SVM-based site-specific performance curve for the 2-MW turbine

Adaptability of the SVM model

To demonstrate the replicability of the proposed SVM model, it has been applied to another wind turbine which differed in its size, design features and working environment. The turbine, with its 120 m rotor diameter, has 3.6 MW rated capacity and works under offshore environment. Cut-in, rated and cut-out wind velocities of the turbine are 3–5 m/s, 12–13 m/s and 25 m/s, respectively. As in the previous case, SVM model with radial kernel function with optimal parameters was adopted for the current turbine. With these features, the model was developed and tested with the training and testing data sets corresponding to the current turbine.

Performance of the SVM model in case of the 3.6-MW turbine is shown in Fig. 5. Close agreements between the predicted and observed power can be observed in this case as well. The RMSE and MAE between the modelled and observed power for this turbine are 251.9 kW and 128.7 kW, respectively. These model errors are relatively low, considering the rated capacity of the turbine and observed production values. The R² between the modelled and observed powers is 0.96. These higher accuracies show the capability of the developed SVM model in defining the site performance of turbines working under different working environments.

Fig. 5

SVM model applied to the 3.6-kW offshore turbine

Conclusions

The velocity–power relationship of wind turbines, which are conventionally represented by the MPCs, is a vital information for the successful design and efficient management of wind power projects. However, performance of turbines at the actual sites significantly differs from MPCs, which are derived under the ideal IEC test conditions. In case of projects with sufficient SCADA data on the turbine’s performance, AI based models can give better insights into the velocity–power variations of the turbines. In this paper, we apply four such AI models to a 2-MW land-based wind turbine to compare their accuracies. Data-driven models based on ANN, KNN, SVM and MARS are developed for the turbine and its field performance under varying wind velocities is compared with the modeled performance. Compared to MPC, all the AI models could perform well in defining the performance of the turbine at the specific site. Among the models, SVM-based approach showed the highest accuracy.

A site-specific performance curve for 2-MW turbine, based on SVM model, is developed and presented. For establishing the adaptability of the proposed SVM model for wind turbines working under different conditions, it is applied to another 3.6-MW offshore turbine. The SVM model could predict the performance of this turbine also with high accuracy. This is because, in contrast with MPCs, the features of the site and corresponding flow conditions at different wind velocities are embedded in such data-driven models. This indicates that the proposed method can be a better choice than MPCs for defining the velocity–power variations of wind turbines at a given site.

Such site-specific performance models have several applications in the better management of wind power systems, where the MPCs are conventionally used. For example, in short-term wind power forecasting, physical models are extensively used by the industry [34]. In this method, MPC-based parametric models are often used to predict the power developed by individual turbines at different forecasted wind velocities.
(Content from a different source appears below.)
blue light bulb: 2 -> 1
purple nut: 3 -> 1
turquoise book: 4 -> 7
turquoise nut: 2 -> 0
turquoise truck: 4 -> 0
Being site specific and more accurate, SVM method can be a better choice than MPCs for such applications.

Another application of the proposed SVM model is for condition monitoring and prognostics of wind turbines. Once the expected velocity–power characteristics of the turbines at a specific site are more precisely defined through these models, it can be used as a benchmark for the normal performance of the turbine. This benchmark performance can be compared with the production status of the system in real time and any deviations can be interpreted as an indication of the health conditions of the turbines using suitable techniques [35]. Hence, the proposed models have several potential applications in the management of existing wind energy systems, where sufficient performance data are available for successful model development.